Charles Hodge
Charles Hodge [1]
an eminent Presbyterian divine, was born in Philadelphia, Pennsylvania, December 27, 1797, his father, Dr. Hugh Hodge, being an eminent physician of that city. Charles was fitted for college first at Somerville Academy, N.J., and at the age of fourteen entered Princeton, one year in advance, graduating with the highest honors in 1815. After another year of classical study, he entered the Theological Seminary at Princeton, and graduated in 1819. He was licensed by the Presbytery of Philadelphia, October 21, 1819, and during the following winter preached at the Falls of Schuylkill, the Philadelphia Arsenal, and Woodbury, N.J. Being received as a licentiate from the Presbytery of Philadelphia by that of New Brunswick, July 5, 1820 he was appointed the same year to supply the: churches of Georgetown and Lambertville for a number of Sabbaths during the following winter, and the next year "for Georgetown, as stated supply for one half his time during the ensuing six months;" also to supply Lambertville and Trenton First Church during parts of the years from 1820 to 1823.
In May 1820, he became assistant instructor in the original languages of Scripture in the seminary, which position he held until 1822, and was then elected by the General Assembly to the professorship of Oriental and Biblical literature. At this time he founded the Biblical Repertory, to which was added the title of Princeton Review, in 1829. In 1825 he went to Europe, and spent three years in the universities of Paris, Halle, and Berlin, returning in 1829. Dr. Hodge, after this, devoted all his hours not required in seminary duties to the conduct of his magazine, which was already beginning to take rank among American periodicals, and also to studies and researches for A Commentary on the Epistle to the Romans, which was published in 1835. This work was abridged in 1836, and then rewritten and enlarged in 1866. In 1840 he published A Constitutional History of the Presbyterian Church in the United States, in two volumes.
In the same year he was transferred from the chair which he had filled for eighteen years, to that of exegetic and didactic theology, to which was united that of polemic theology, in 1851, when the incumbent, Dr. Alexander, died. In April 1872, his friends and pupils commemorated his semi-centennial as professor in Princeton, Seminary. Dr. Hodge was chosen moderator of the General Assembly-Old School in 1846. He died in Princeton, N.J., June 19, 1878. His works, published in addition to the above, were, Questions to the Epistle to the Romans (1842, 18mo): — The May of Life (18mo, published by the American Sunday-school Union; republished by the London Religious Tract Society, 1842): — What is Presbyterianism? (1856): — Commentary on Ephesians (N.Y. 1856, 8vo): — Commentary on First Corinthians (1857): — Commentary on Second Corinthians (1859): — Reviews and Essays Selected from the Princeton Review (ibid. 1857, 8vo): — Selections from the Biblical Repertory and Princeton Review (ibid. 8vo): — What is Darwinism? (1874).

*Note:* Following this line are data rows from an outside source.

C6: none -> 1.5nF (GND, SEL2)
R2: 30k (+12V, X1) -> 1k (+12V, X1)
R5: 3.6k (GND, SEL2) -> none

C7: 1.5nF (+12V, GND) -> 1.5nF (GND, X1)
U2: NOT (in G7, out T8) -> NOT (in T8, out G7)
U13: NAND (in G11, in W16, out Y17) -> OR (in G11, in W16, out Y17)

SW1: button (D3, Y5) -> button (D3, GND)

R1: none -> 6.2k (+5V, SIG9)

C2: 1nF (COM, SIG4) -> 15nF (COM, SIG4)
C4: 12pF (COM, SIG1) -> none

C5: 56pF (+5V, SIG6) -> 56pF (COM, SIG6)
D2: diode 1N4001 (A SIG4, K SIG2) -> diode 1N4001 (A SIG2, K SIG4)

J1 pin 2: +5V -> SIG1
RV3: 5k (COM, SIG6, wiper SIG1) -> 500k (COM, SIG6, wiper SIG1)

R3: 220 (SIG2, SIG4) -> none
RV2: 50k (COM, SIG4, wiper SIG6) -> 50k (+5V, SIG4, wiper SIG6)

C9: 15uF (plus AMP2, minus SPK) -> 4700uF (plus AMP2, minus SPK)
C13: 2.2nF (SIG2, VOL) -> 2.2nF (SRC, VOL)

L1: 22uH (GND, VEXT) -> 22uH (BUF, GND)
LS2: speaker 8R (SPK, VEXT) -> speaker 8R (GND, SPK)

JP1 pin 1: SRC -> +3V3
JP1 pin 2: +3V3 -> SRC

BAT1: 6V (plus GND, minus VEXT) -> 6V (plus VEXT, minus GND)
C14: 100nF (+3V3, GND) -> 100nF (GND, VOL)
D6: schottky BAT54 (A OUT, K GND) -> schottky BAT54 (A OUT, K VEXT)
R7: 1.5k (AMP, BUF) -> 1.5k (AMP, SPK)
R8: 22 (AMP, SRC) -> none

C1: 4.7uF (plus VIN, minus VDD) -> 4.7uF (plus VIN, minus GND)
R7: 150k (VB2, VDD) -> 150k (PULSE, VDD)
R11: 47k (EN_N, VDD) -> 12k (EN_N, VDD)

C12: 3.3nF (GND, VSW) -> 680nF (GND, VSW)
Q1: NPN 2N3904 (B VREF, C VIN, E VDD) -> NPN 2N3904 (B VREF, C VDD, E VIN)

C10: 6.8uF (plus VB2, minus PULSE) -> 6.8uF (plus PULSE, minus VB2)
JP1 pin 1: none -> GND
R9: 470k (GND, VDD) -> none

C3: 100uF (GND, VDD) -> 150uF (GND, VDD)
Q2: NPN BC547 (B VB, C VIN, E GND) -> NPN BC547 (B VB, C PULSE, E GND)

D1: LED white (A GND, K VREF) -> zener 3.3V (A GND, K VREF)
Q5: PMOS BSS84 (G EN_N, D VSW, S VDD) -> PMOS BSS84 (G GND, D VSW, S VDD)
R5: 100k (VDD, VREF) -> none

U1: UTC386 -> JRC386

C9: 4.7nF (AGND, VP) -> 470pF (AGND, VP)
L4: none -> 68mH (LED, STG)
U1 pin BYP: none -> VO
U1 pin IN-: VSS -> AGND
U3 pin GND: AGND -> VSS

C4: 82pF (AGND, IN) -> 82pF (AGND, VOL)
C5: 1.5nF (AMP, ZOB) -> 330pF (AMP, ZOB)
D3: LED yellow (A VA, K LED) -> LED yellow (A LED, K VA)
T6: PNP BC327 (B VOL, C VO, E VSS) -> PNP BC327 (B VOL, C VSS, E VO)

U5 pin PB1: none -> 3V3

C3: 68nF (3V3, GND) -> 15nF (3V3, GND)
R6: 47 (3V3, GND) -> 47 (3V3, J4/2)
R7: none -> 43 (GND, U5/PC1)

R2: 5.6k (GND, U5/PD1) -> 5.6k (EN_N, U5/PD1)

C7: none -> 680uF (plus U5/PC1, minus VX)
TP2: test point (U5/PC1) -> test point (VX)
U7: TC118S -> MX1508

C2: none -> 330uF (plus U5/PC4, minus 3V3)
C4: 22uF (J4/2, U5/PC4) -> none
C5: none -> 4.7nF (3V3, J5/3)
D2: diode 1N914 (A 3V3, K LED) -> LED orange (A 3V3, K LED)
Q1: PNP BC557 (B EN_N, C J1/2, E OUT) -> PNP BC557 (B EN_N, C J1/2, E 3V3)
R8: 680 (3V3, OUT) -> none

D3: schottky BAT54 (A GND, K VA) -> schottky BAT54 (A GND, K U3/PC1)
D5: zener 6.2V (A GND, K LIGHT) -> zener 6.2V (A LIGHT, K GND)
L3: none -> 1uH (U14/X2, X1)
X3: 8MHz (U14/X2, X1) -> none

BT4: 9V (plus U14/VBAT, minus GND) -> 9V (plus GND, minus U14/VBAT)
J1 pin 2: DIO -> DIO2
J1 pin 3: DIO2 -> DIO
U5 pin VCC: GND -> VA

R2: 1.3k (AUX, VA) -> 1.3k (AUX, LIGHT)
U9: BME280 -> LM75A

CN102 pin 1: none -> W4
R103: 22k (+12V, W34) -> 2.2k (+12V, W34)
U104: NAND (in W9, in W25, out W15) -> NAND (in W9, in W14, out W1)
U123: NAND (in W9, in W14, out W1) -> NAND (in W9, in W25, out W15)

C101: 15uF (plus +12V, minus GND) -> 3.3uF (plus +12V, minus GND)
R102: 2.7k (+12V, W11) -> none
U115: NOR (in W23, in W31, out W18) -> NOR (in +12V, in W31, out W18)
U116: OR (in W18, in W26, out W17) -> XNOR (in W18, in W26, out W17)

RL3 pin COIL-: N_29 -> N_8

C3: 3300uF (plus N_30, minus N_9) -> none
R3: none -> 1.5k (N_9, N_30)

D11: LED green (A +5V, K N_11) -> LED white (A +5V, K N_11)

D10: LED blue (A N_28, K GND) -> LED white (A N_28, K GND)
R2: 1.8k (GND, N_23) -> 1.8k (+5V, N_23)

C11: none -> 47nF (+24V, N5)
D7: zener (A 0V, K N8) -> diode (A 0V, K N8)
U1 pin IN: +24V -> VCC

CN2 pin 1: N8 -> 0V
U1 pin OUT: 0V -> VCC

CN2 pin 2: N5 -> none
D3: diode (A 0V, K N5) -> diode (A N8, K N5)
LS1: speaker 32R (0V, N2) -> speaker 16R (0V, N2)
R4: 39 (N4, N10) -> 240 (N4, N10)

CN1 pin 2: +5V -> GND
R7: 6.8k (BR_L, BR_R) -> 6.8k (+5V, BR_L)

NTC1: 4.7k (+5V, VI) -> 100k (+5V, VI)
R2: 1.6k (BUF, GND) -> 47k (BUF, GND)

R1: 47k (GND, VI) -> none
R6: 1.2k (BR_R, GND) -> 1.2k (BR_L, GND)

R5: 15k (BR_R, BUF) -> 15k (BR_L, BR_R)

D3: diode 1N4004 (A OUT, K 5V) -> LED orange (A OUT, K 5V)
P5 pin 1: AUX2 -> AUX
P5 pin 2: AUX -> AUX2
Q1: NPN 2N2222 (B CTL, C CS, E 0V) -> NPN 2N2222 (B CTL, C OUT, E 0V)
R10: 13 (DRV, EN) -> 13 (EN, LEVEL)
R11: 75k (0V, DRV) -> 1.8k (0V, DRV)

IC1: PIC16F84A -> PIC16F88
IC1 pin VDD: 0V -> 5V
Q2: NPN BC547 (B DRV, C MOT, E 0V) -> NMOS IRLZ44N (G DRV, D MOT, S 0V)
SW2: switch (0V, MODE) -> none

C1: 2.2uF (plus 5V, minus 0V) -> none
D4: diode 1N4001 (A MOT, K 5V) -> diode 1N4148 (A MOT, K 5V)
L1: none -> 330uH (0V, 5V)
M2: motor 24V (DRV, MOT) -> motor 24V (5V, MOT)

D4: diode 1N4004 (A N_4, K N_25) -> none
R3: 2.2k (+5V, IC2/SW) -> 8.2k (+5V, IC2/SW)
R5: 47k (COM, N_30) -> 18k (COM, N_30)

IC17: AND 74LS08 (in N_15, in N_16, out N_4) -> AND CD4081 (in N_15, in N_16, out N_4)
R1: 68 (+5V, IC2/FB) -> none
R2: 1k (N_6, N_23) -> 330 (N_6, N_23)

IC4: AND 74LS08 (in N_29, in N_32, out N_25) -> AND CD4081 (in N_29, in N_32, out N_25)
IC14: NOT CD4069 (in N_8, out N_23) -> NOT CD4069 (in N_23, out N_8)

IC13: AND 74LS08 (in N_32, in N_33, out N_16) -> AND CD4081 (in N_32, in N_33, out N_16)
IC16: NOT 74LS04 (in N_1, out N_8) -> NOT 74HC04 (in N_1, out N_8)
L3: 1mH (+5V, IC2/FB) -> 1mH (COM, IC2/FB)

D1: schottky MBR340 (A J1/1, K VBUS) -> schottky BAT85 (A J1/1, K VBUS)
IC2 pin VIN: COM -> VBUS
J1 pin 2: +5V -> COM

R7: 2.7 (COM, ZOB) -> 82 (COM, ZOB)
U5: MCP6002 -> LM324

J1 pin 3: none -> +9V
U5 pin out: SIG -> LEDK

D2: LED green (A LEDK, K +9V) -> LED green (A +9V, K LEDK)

During this time he was busily engaged in collecting materials for his Systematic Theology, and also in conducting the Review. It is said he contributed one fifth of all the articles published in that periodical. In 1872 the Review was united with the Presbyterian Quarterly and American Theological Review. The Systematic Theology, in three volumes, large octavo, is the work of his life, and by this his power is best demonstrated, and will be transmitted to posterity. It is published in Scotland and Germany, and in all the world where Christian theology is a subject of study this work is held in the highest esteem, as the best exhibition of that system of Calvinistic doctrine known as Princeton theology. As a writer on theological, ethical, and ecclesiastical subjects, Dr. Hodge was easily at the head of all his contemporaries, and the distinguishing grace of his writings was their exquisite clearness. No one was at a loss to know what he believed and. what he intended to teach, and the authority on which he relied. His theology was Biblical. In the profoundest discussions, a text of Holy Scripture is a rock on which his structure of argument. rests. Therefore the rationalism of modern schools, infusing itself into his own. Church and the literature of the day, was to him a shame as well as a sin, and he resented and resisted it with tremendous energy and effect; his blows were those of a giant. No man has been more persistently abused than Dr. Hodge. He has been represented as the incarnation of bigotry. Those who could not answer his arguments or detect a flaw in his logic had to fall back on the. only weapon left in their artillery. No man was farther removed from intolerance, bigotry, and persecution, as all who knew him while living, and now revere and venerate him dead, know. See Necrol. Report of Princeton Theol. Sem. 1879, page 9; Memorial Discourses, by Drs. Paxton and Boardman; Life, by Dr. A.A. Hodge (1880).